The third excise duty hike since November will help raise additional Rs 6,000 crore during remaining three months of the current fiscal as the government took advantage of a slump in global oil prices to five-year low to shore up revenue without stoking inflation.
The oil firms had yesterday skipped cutting rates of the two fuels that had become necessary as international oil rates plunged to their lowest level since May 2009.
The excise duty hike has now been set off against the reduction in rates that was due because of slide in oil prices.
The slump in global oil rates had warranted a price cut of Rs 3.22 per litre in petrol and about Rs 3 in diesel and even after adjusting the excise increase, oil firms will have a neat margin of over Re 1 per litre.
"In order to fund the ambitious infrastructure development programme of the government, particularly the building of 15,000-km of roads, during current and next financial year, the government has decided to increase basic excise duty on petrol and diesel by Rs 2 per litre," an official statement said.

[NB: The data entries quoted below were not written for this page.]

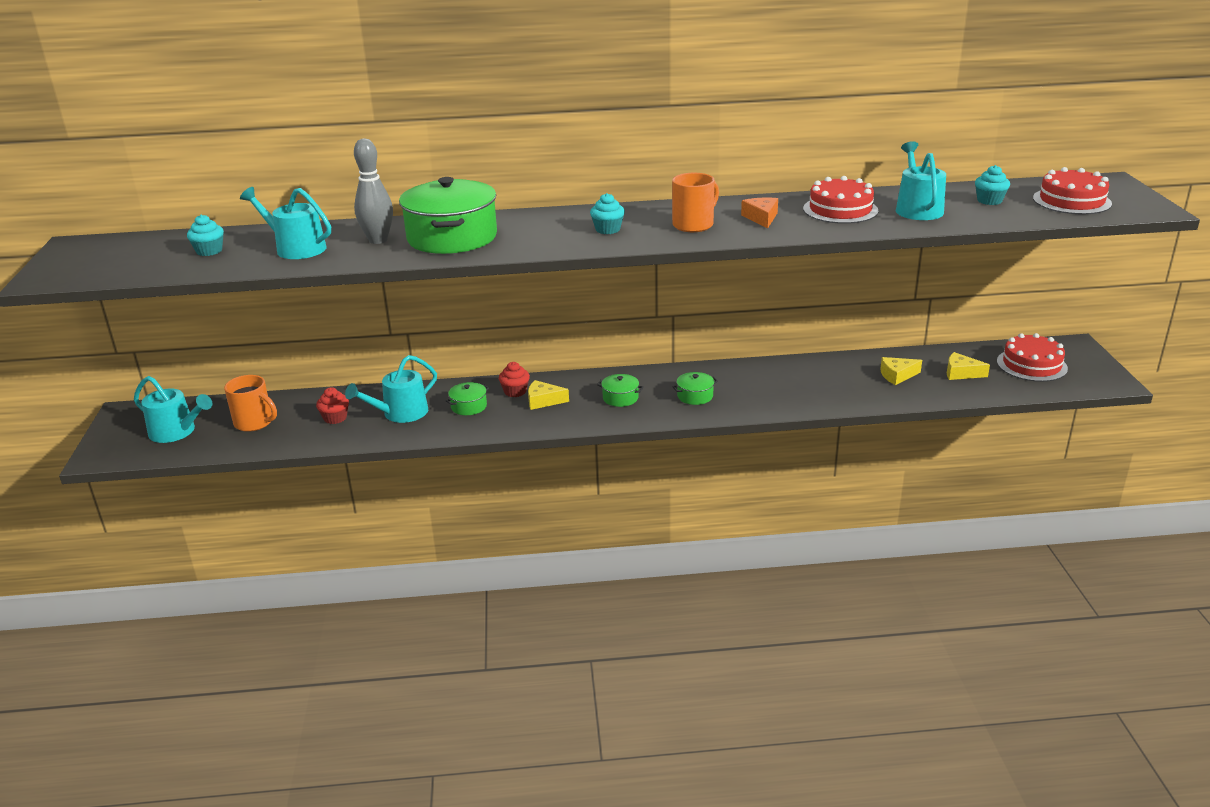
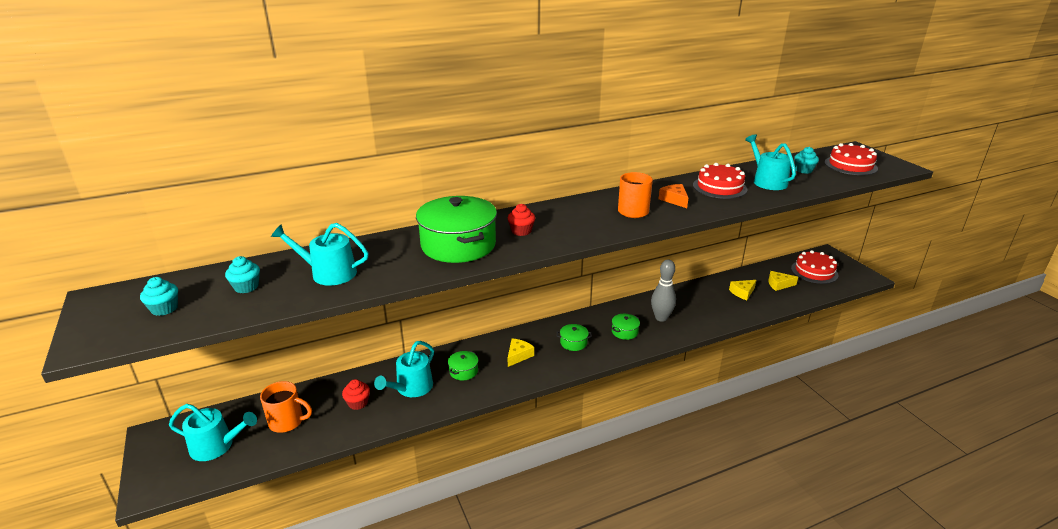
camera: 20 degrees left, 0 degrees up
(378, 240) = (397, 255): grey bowling pin -> grey bowling pin (661, 318)
(515, 391) = (492, 351): red cupcake -> red cupcake (521, 231)
(543, 401) = (518, 355): yellow cheese -> yellow cheese turned 135 degrees clockwise
(607, 229) = (575, 223): turquoise cupcake -> turquoise cupcake (164, 309)

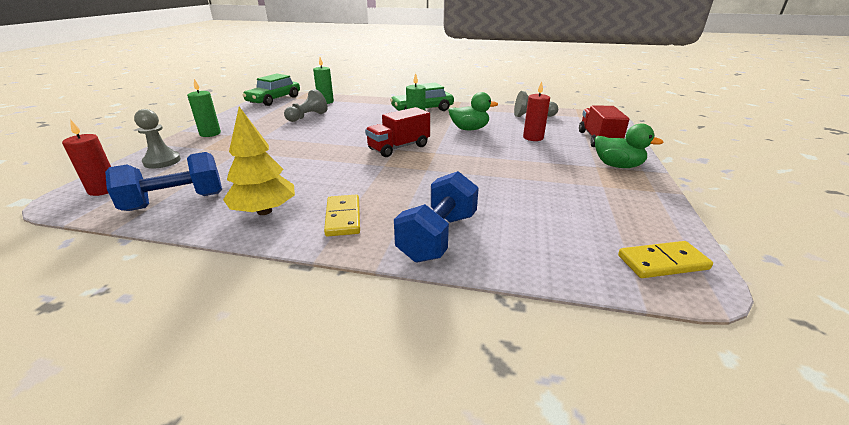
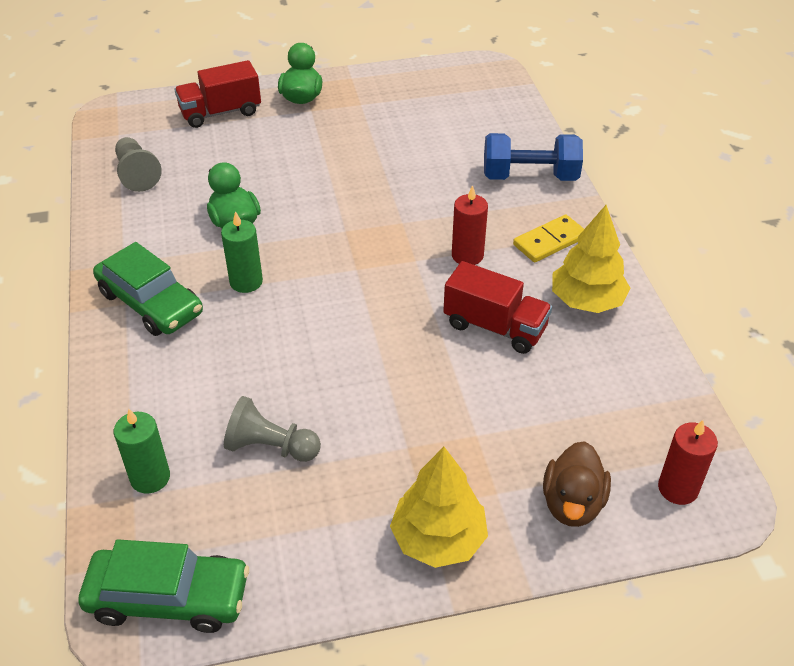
camera: 115 degrees left, 15 degrees up
(162, 161) = (572, 503): grey pawn -> brown duck
(175, 201) = (634, 388): blue dumbbell -> none
(210, 134) = (438, 539): green candle -> yellow tree
(399, 147) = (350, 267): red truck -> red truck (495, 327)
(533, 137) = (241, 161): red candle -> red candle (467, 255)
(662, 262) = (475, 76): yellow domino -> none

Together with Rs 1.50 a litre excise duty hike effected on both products from November 12 and Rs 2.25 per litre increase in duty on petrol and Re 1 on diesel from December 2, the government will mop up about Rs 17,000 crore this fiscal to contain fiscal deficit.
"Allocation of these resources to the road sector will also spur economic activity and employment generation arising from the road construction sector," the statement said.